Most of these rumors turned out to be just that, rumors.
“We never regarded alternative offers as being particularly credible,” Batstrone-Carr says.

“The most credible rival would have been Nestle, but behind the scenes Nestle constantly back peddled. Hershey’s interest proved to be more lasting and there was evidence to suggest that the Hershey Trust, a 30 percent shareholder in Hershey, had made overtures to the Hershey board suggesting that they should make an approach to Cadbury, I suspect largely on the basis that both companies were concerned about the possible change in the global confectionary market.”

THE TIDE TURNS
In the end, it would turn out to be a rival company that tipped the scaled of the Kraft Cadbury battle, but it wouldn’t be a new bid for Cadbury that changed things.
“Well I think the key turning point probably happened around about the start of January,” Batstone-Carr says.

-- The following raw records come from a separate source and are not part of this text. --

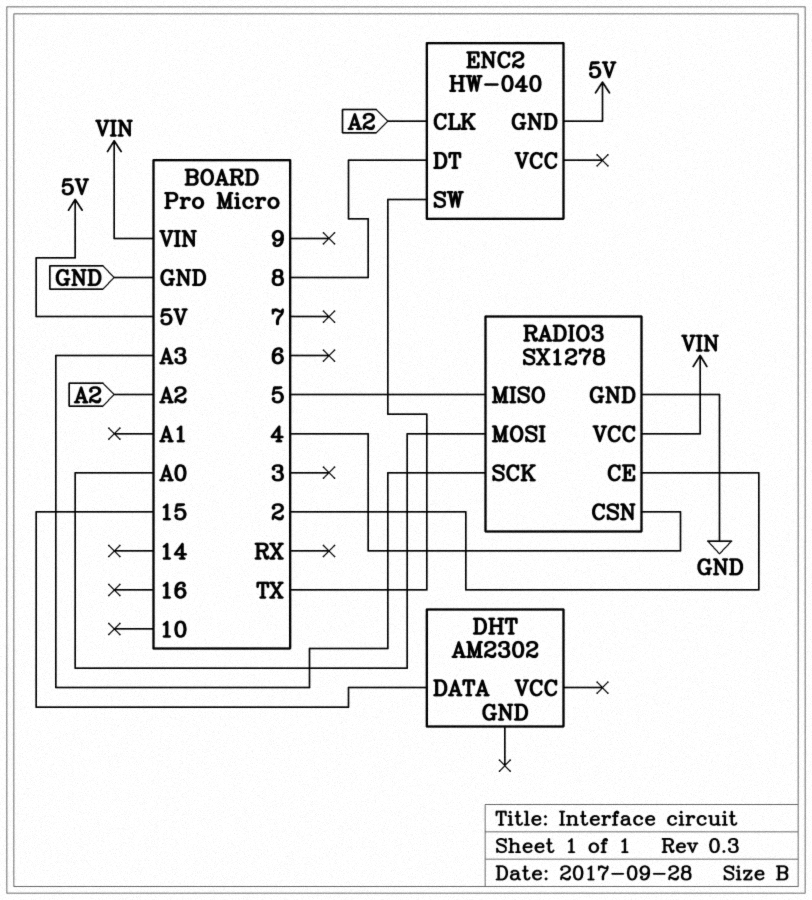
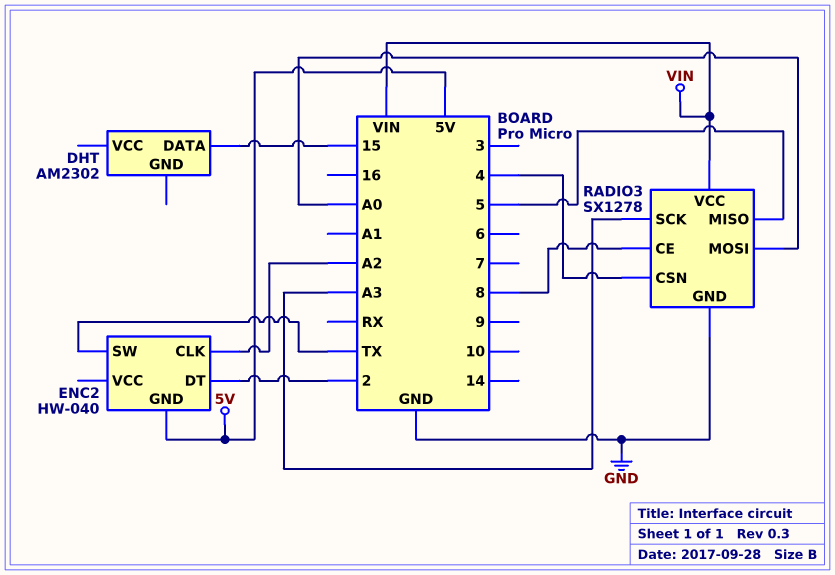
ENC2 pin DT: 8 -> 2
RADIO3 pin CE: 2 -> 8

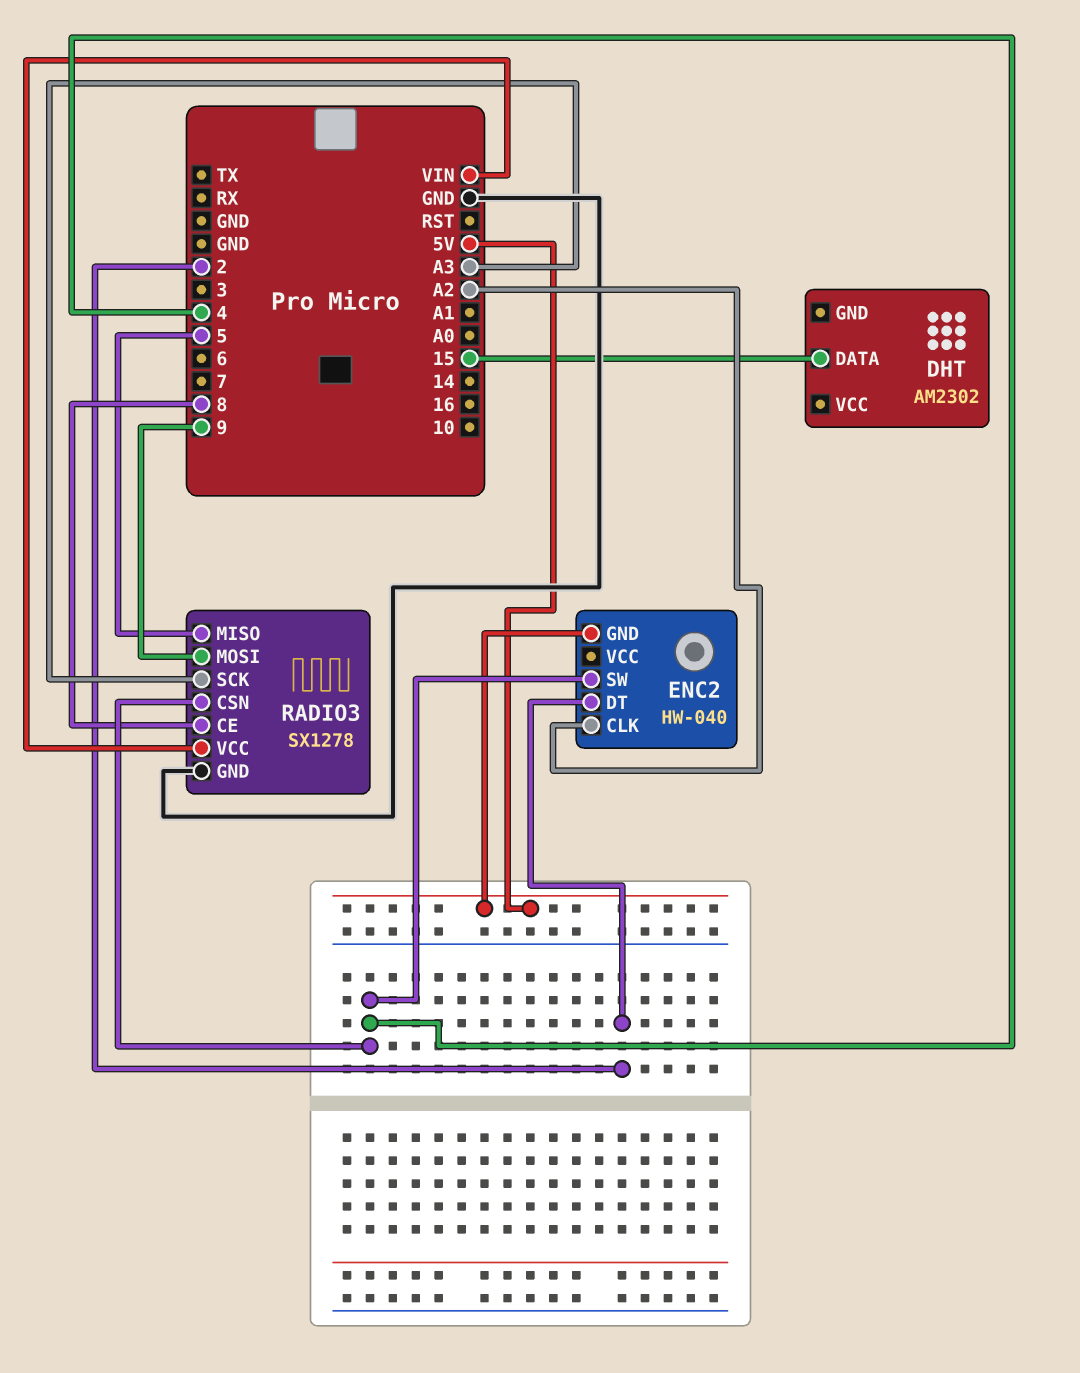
ENC2 pin SW: TX -> 4
RADIO3 pin MOSI: A0 -> 9

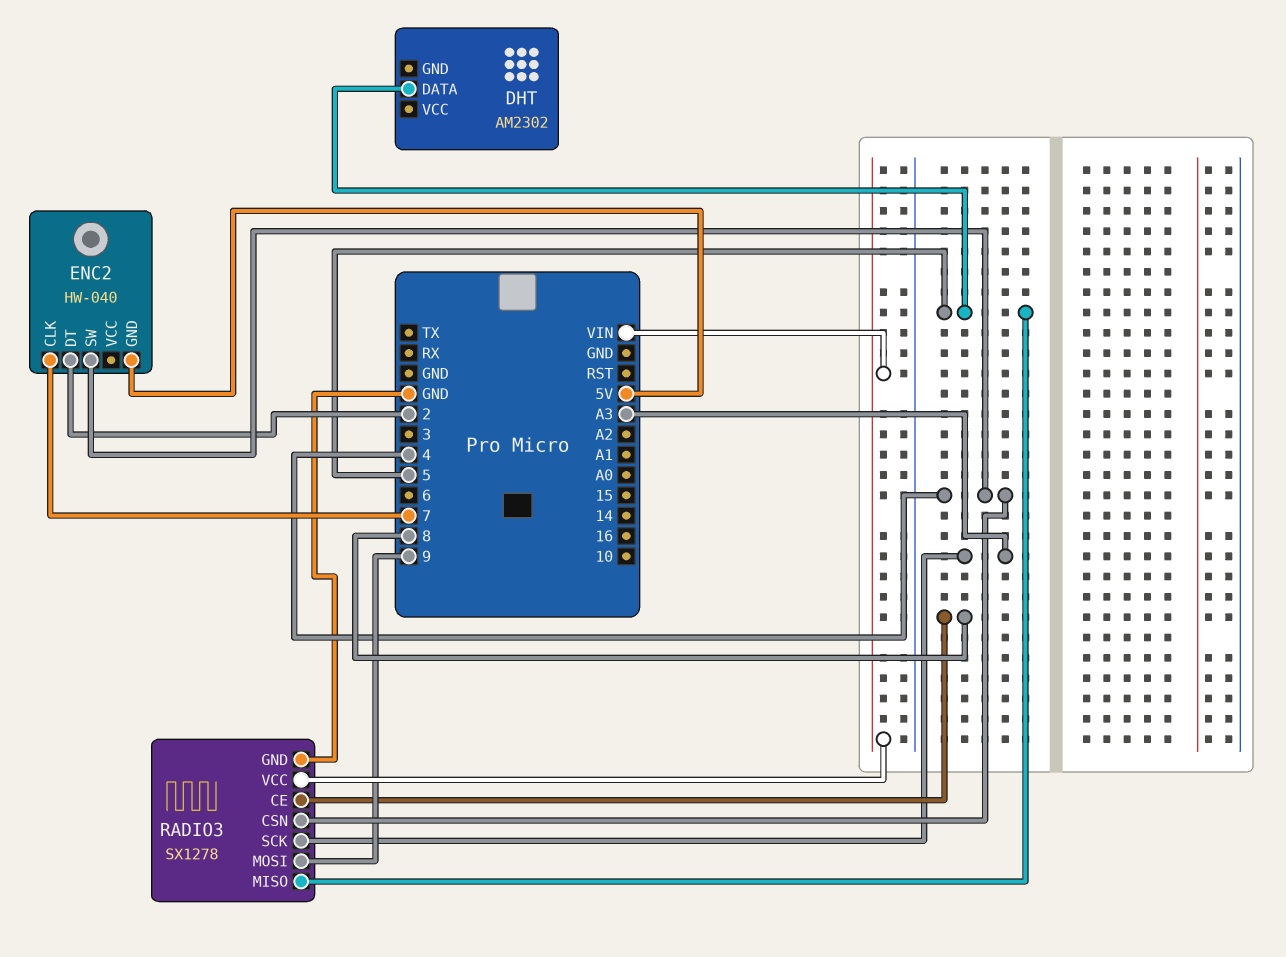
DHT pin DATA: 15 -> 5
ENC2 pin CLK: A2 -> 7

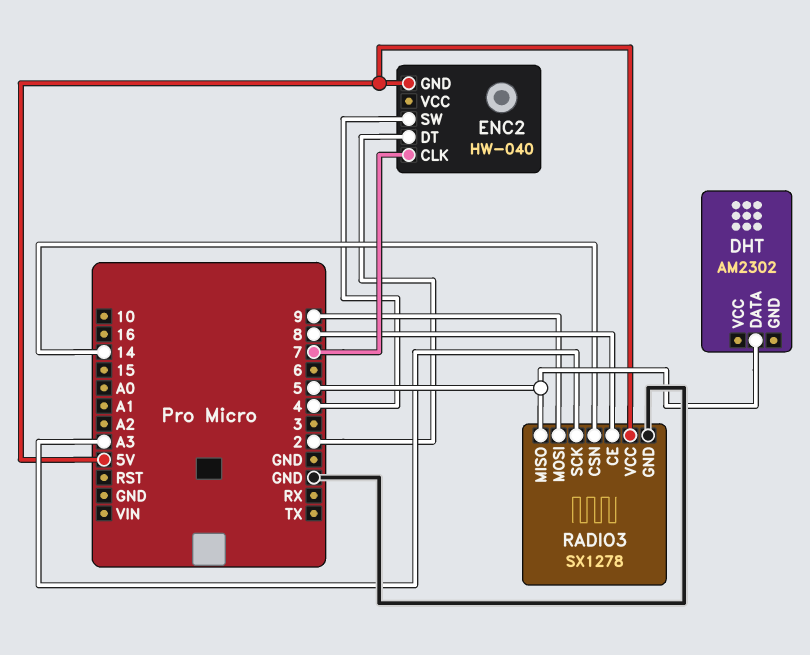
RADIO3 pin CSN: 4 -> 14
RADIO3 pin VCC: VIN -> 5V

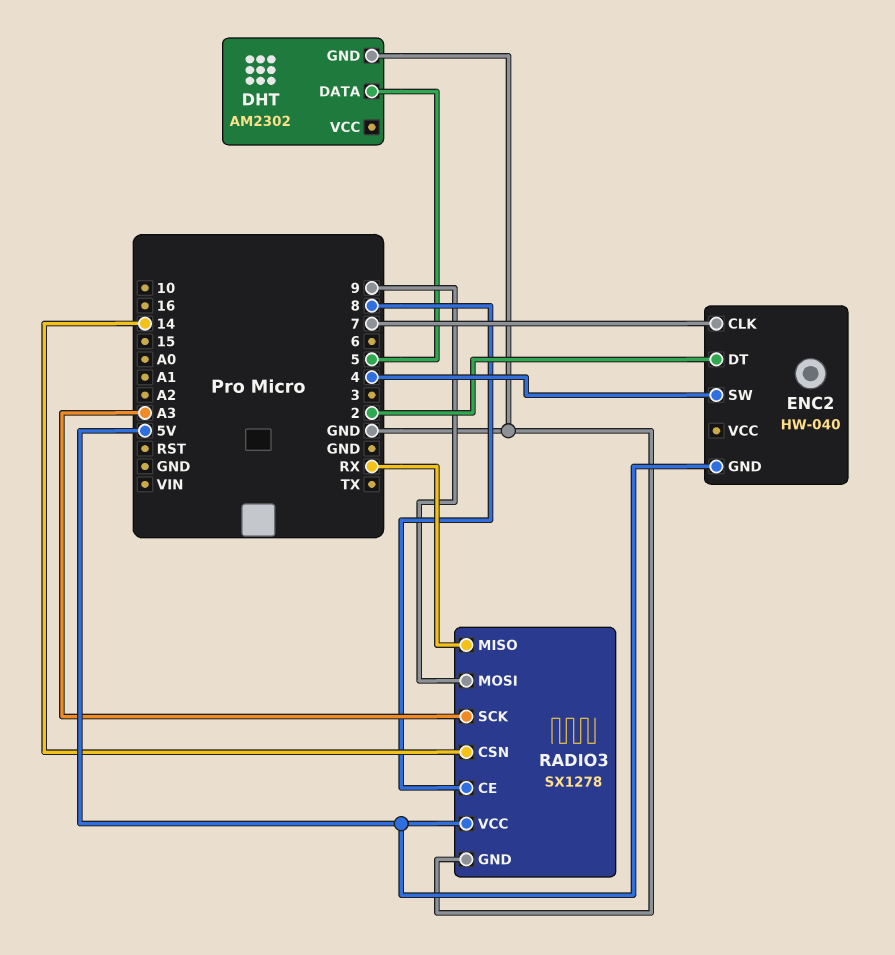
DHT pin GND: none -> GND
RADIO3 pin MISO: 5 -> RX

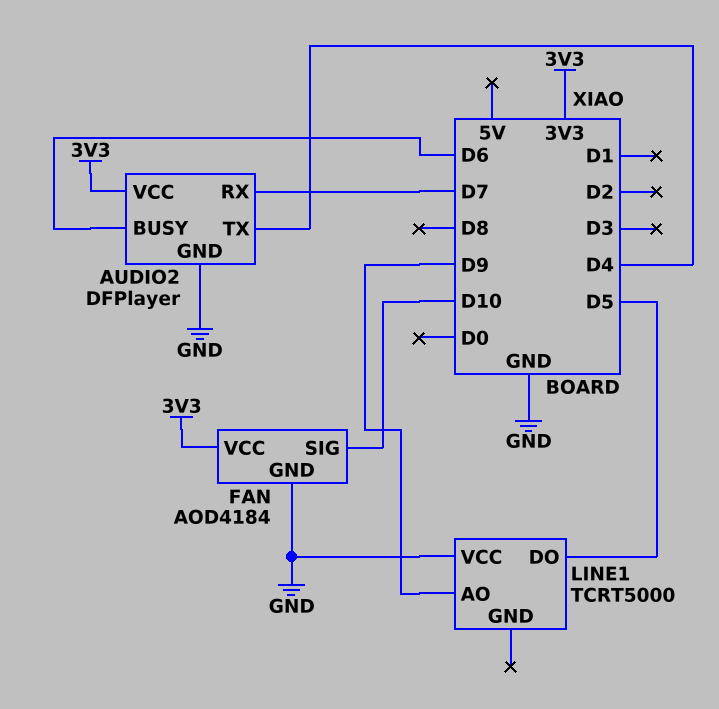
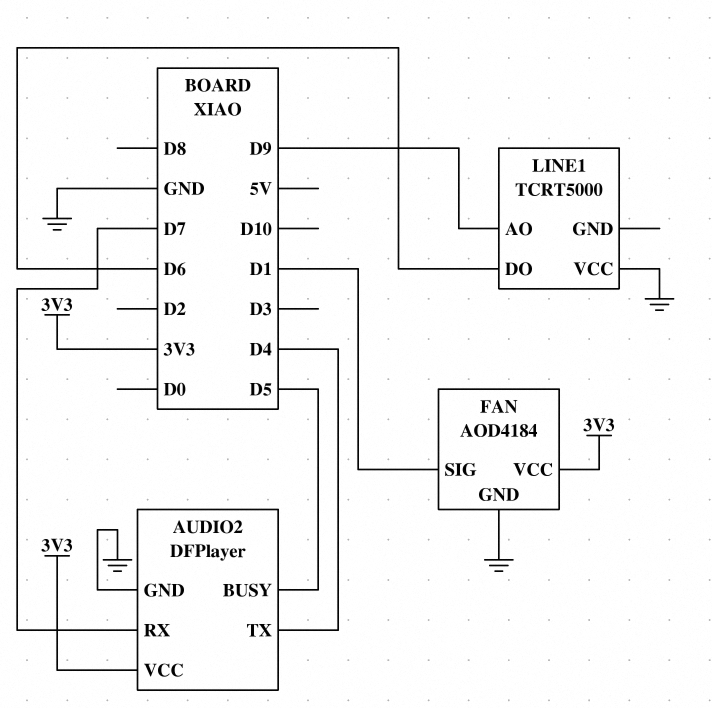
AUDIO2 pin BUSY: D6 -> D5
FAN pin SIG: D10 -> D1
LINE1 pin DO: D5 -> D6

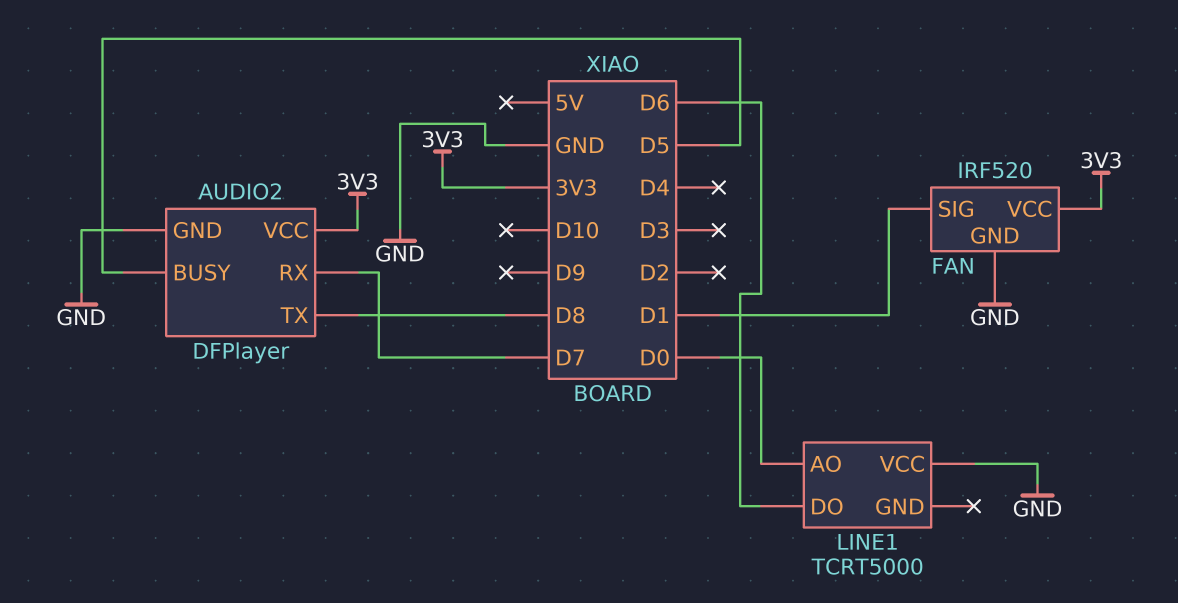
AUDIO2 pin TX: D4 -> D8
FAN: AOD4184 -> IRF520
LINE1 pin AO: D9 -> D0

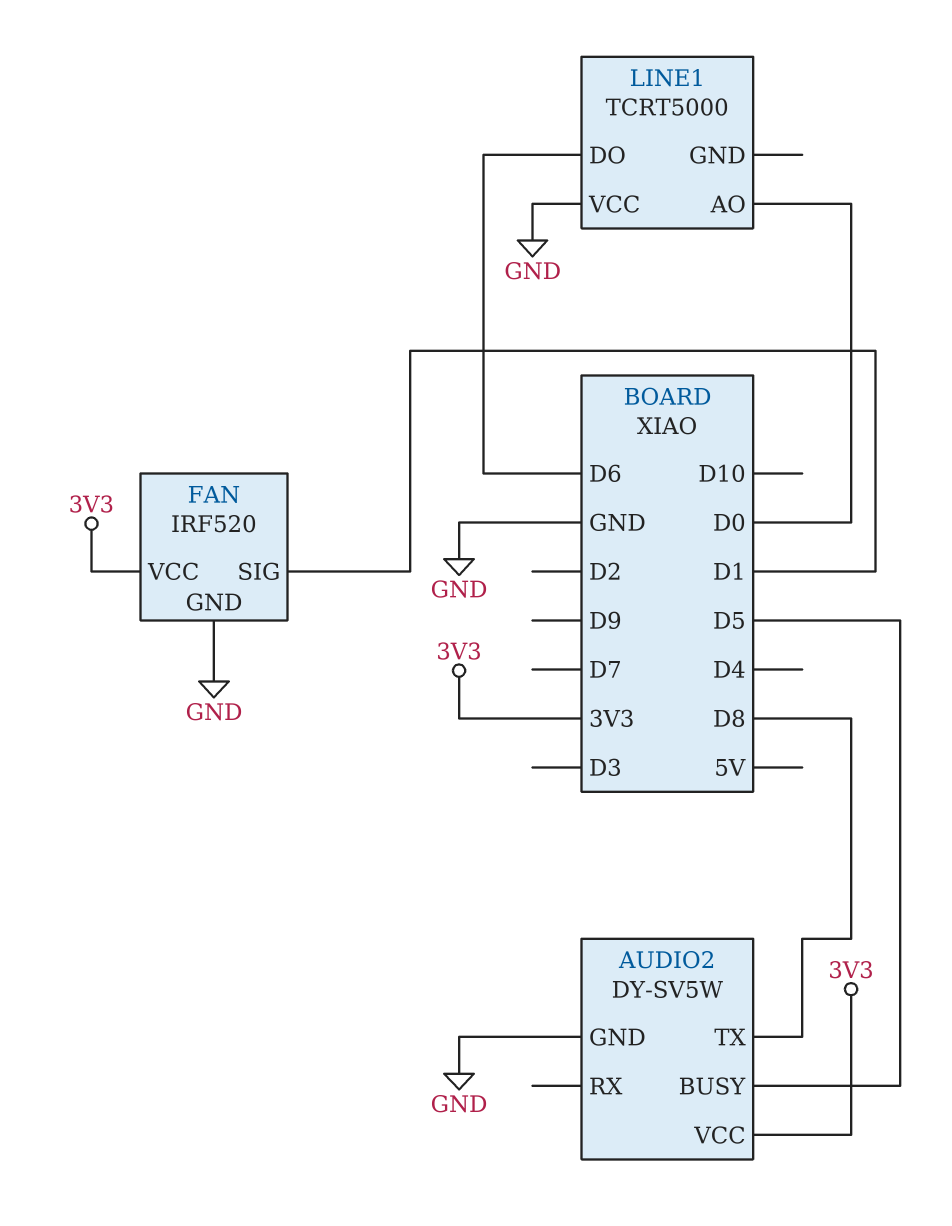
AUDIO2: DFPlayer -> DY-SV5W
AUDIO2 pin RX: D7 -> none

“Nestle ruled themselves out formally on the fifth and on the same day Kraft improved its offer, having benefited from the proceeds of the decision to sell its pizza business to Nestle. With its additional 3.7 billion Kraft was able to sweeten the cash element of its offer and from that point it began to look as if Cadbury had more of a fight on its hands.”

Kraft would face one more obstacle- from one of its most famous shareholders. Billionaire Warren Buffett of Berkshire Hathaway warned publicly against Kraft overpaying for Cadbury.

This would turn out to be a blessing in disguise.

Batstone-Carr explains: “Whether Berkshire Hathaway was genuinely uncomfortable or used it as a ruse to drag down Cadbury’s share price, the latter certainly worked. Cadbury’s share price moved at one stage very close to Kraft’s earlier but sweetened offer. The way things turned out Kraft was never forced to go to shareholders to sanction increased shares.”

On January 19 Kraft raised its offer to what proved to be a decisive level, and the same day Cadbury’s board recommended the offer to its shareholders. Many were surprised by the about turn by the previously hostile Cadbury.

“We were surprised by the meek way in which Cadbury’s board appeared to cave in to the equivalent 850p a share offer,” Batstone-Carr admits.

“It looked strange in the context of a trading update that pointed to continued underlying volume growth, continued margin improvement going forward and the possibility that over a medium term Cadbury’s terms could be trading closer to ten pounds than eight pounds.”

THE FUTURE
The deal has gone through, and Cadbury as an independent business is over after 186 years. Now the company faces an uncertain future.

“Kraft’s main interest in Cadbury lies in its emerging markets operations and I doubt there will be too many job losses there because it’s a part of the business that Kraft wants to own,” Batstone-Carr says.

“However, we already know that Cadbury’s senior executives are not being asked to stay on, which is a clear indication. You chop out the heads of the firm to make some pretty aggressive cuts thereafter.”